Canadian immigration officials have the authority to reject applications of potential immigrants and applications for sponsorship, but they can’t seem to specifically stop the problem of “child brides” being sponsored into Canada by much older husbands.
According to the Toronto Sun (http://bit.ly/bIeGG2), older Muslim men, who are Canadian citizens or permanent residents, are sometimes getting married in arranged marriages abroad in countries including Afghanistan, Iran, Pakistan and Leganon and then attempting to sponsor these girls in their immigration application to Canada.
Federal immigration officials say there’s little they can do to stop “child brides” from being sponsored into Canada. Top immigration officials in Canada and Pakistan say all they can do is reject the sponsorships of husbands trying to bring their child-brides to Canada. The men have to reapply when the bride turns 16.
Some of the brides can be 14 years old or younger and many are forced to marry. And while the marriages are permitted under Sharia Law, they are not permitted under Canadian laws if they were to be performed here. But what is interesting is how little our law can do to invalidate or void these marriages when the parties were married elsewhere and then move to Canada.
A child marriage is punishable but it does not render the marriage invalid. Apparently all that Immigration Canada can do is refuse such application and not allow the young brides into Canada. If an application is turned down, this doesn’t void the marriage. It just means that the man has to wait and then can reapply when his bride turns 16.
While this practice has been going on for years and “is a concrete loophole that can’t be fixed” it brings to light some interesting questions about the role of Canadian law in governing marriages that take place abroad. Is it our place to void marriages that would not have been legal if they had taken place in Canada? It seems bizarre that Canada would play any role in saying what is legal/illegal for marriages in another country and yet at the same time, that we wouldn’t be able to void a marriage that took place elsewhere if the parties then come to Canada.

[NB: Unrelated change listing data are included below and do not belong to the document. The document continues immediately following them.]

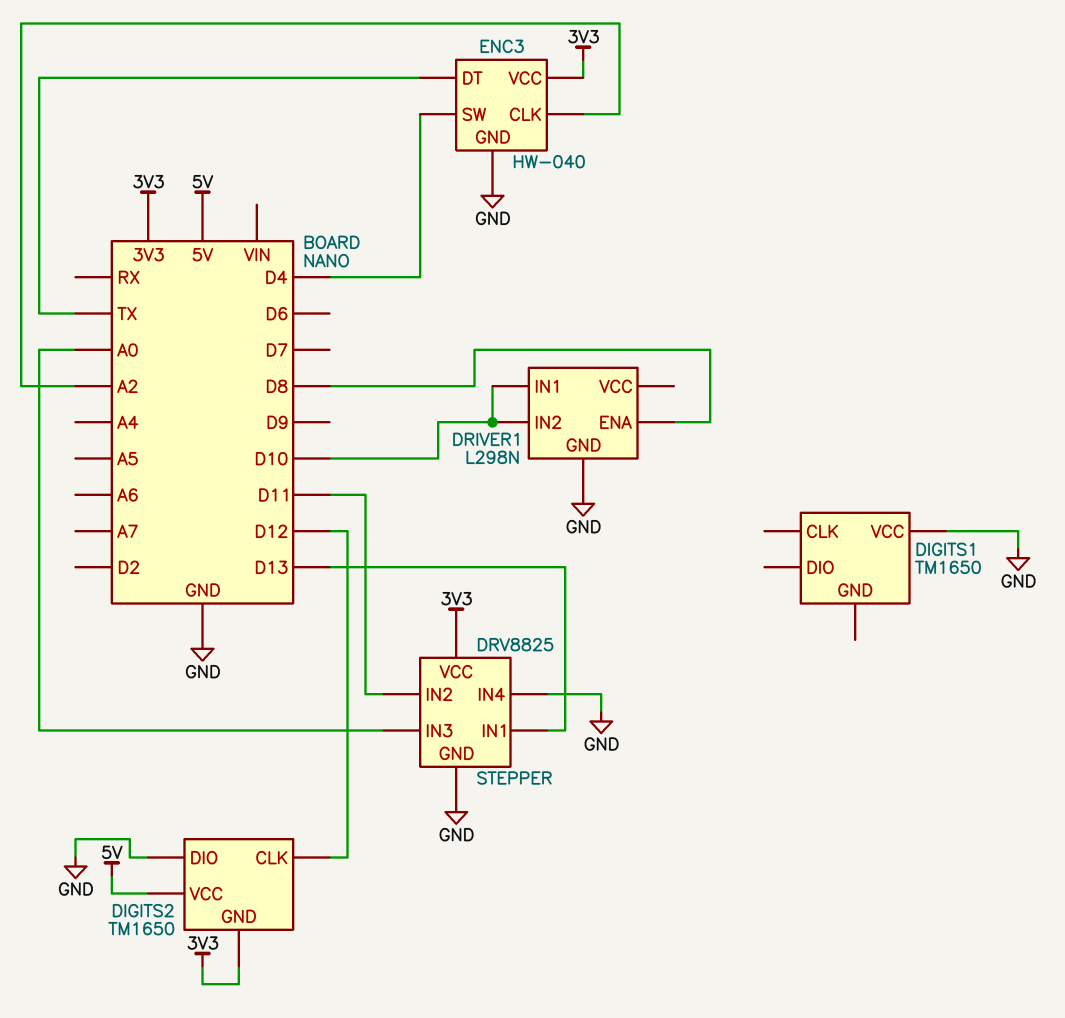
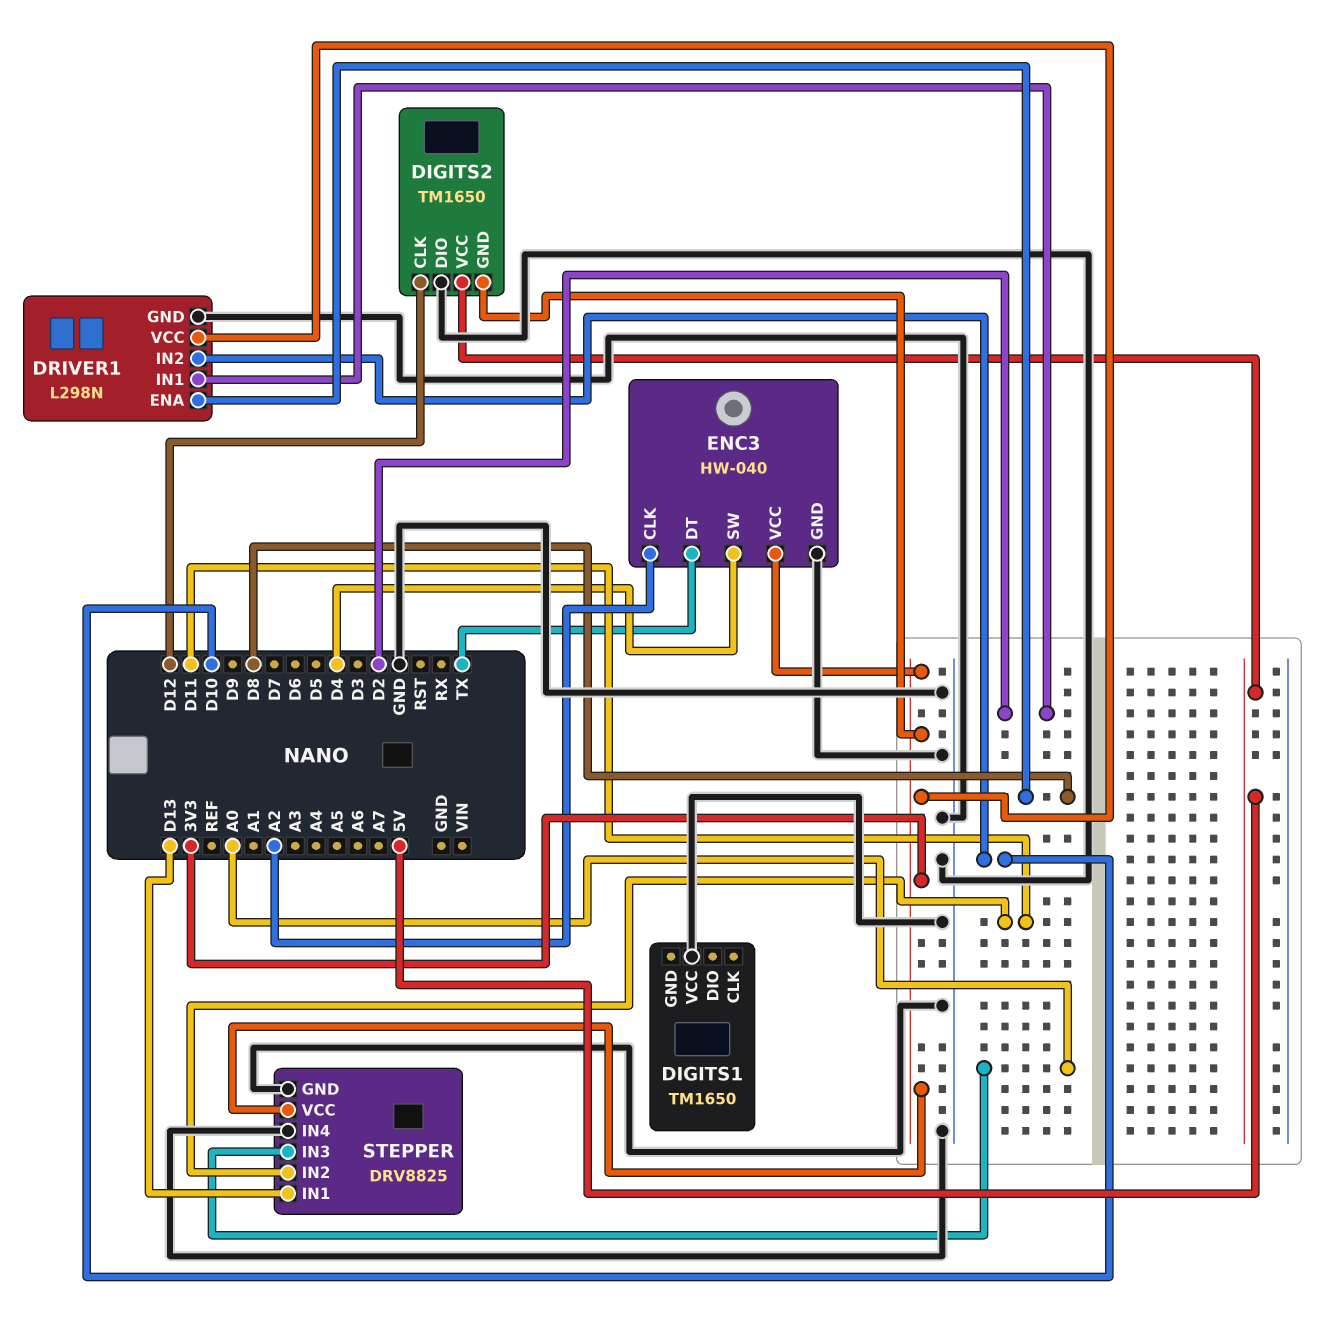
DRIVER1 pin IN1: D10 -> D2
DRIVER1 pin VCC: none -> 3V3

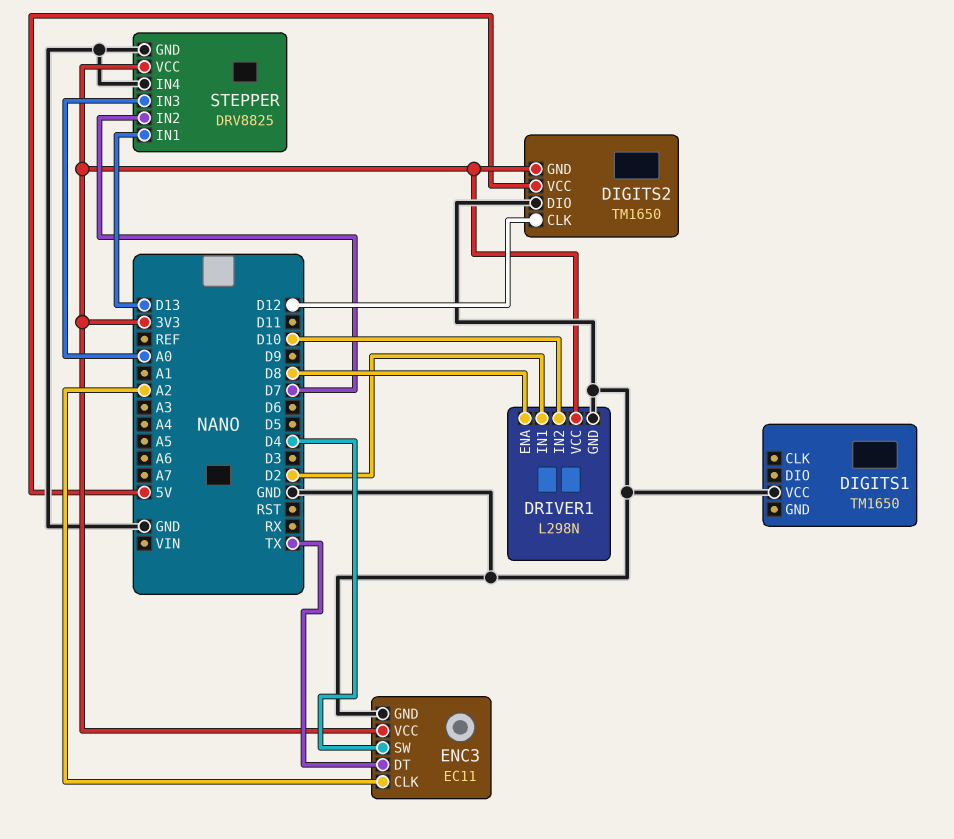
ENC3: HW-040 -> EC11
STEPPER pin IN2: D11 -> D7

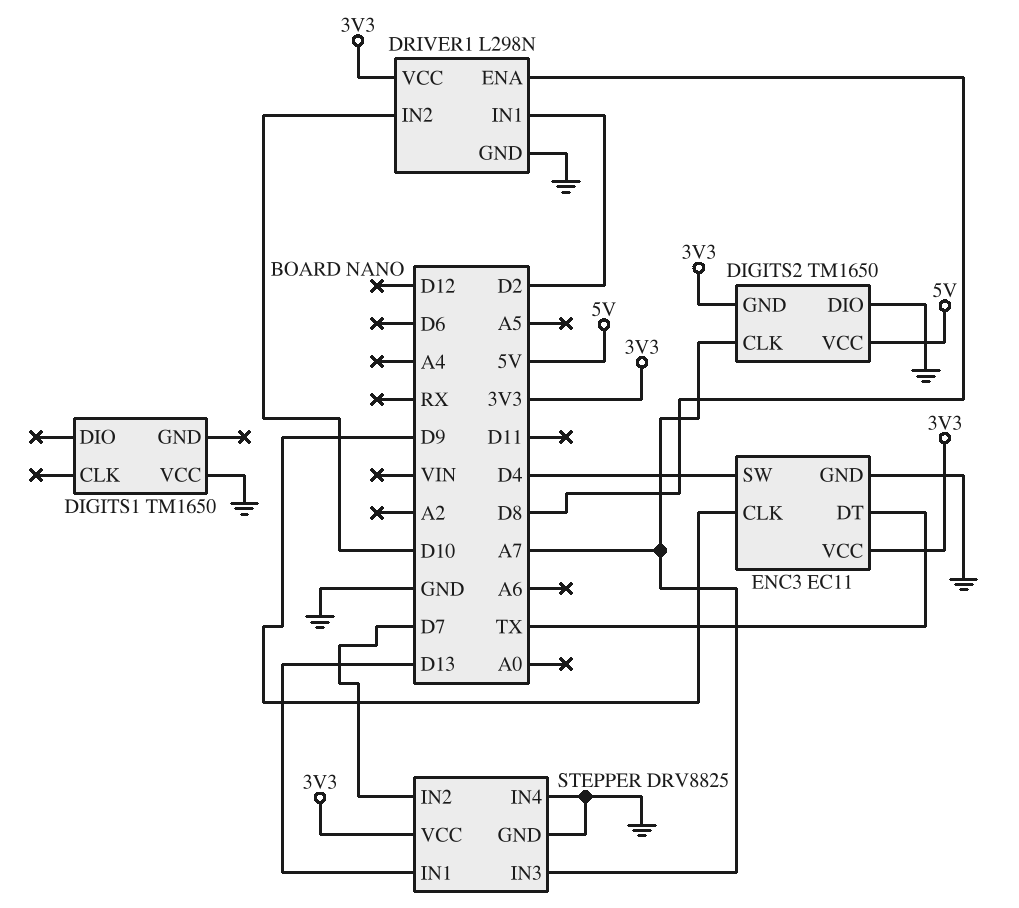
DIGITS2 pin CLK: D12 -> A7
ENC3 pin CLK: A2 -> D9
STEPPER pin IN3: A0 -> A7

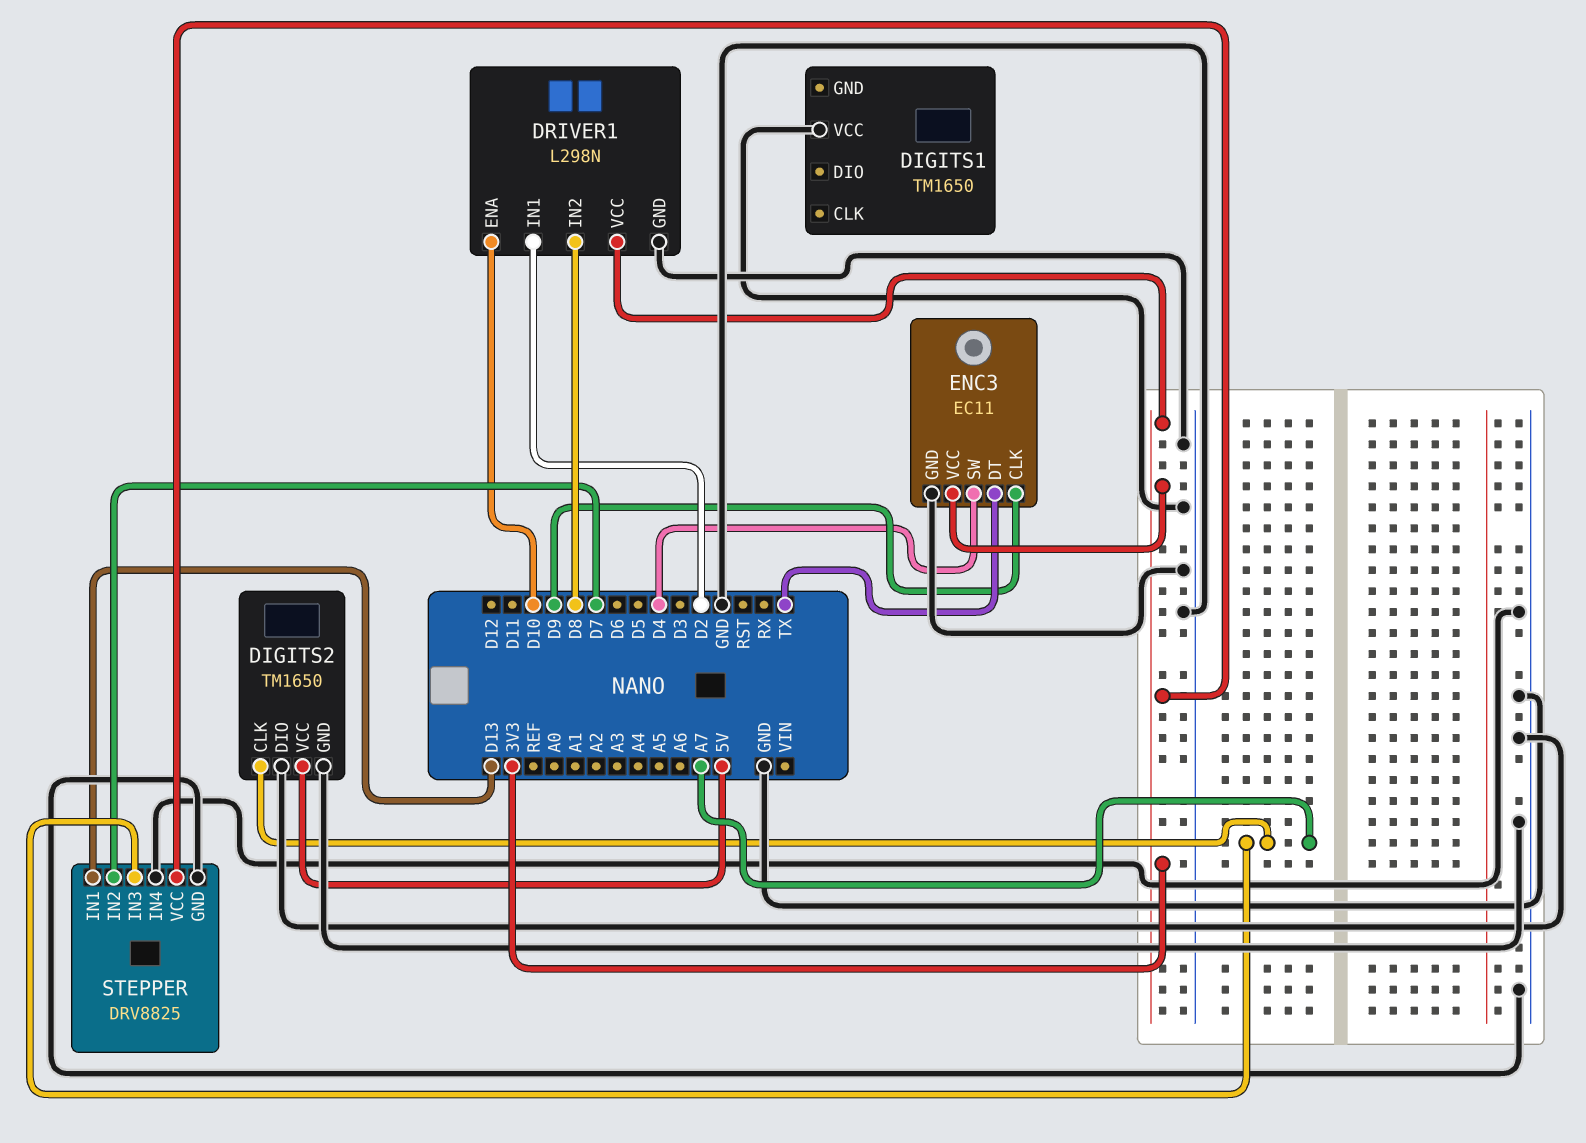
DIGITS2 pin GND: 3V3 -> GND
DRIVER1 pin ENA: D8 -> D10
DRIVER1 pin IN2: D10 -> D8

It is a complex issue of both law and culture and what our role is in governing both new immigrants and what Canadians do abroad. With new sex tourism laws in place in Canada now, under which Canadians who engage in sex with minors while abroad can now be charged back in Canada, it would seem that these laws would apply to a situation where an older Canadian man travels to another country and “marries” a 14 year old girl despite what is this man’s cultural norm. What do you think? How do you think Canadian law should deal with this situation?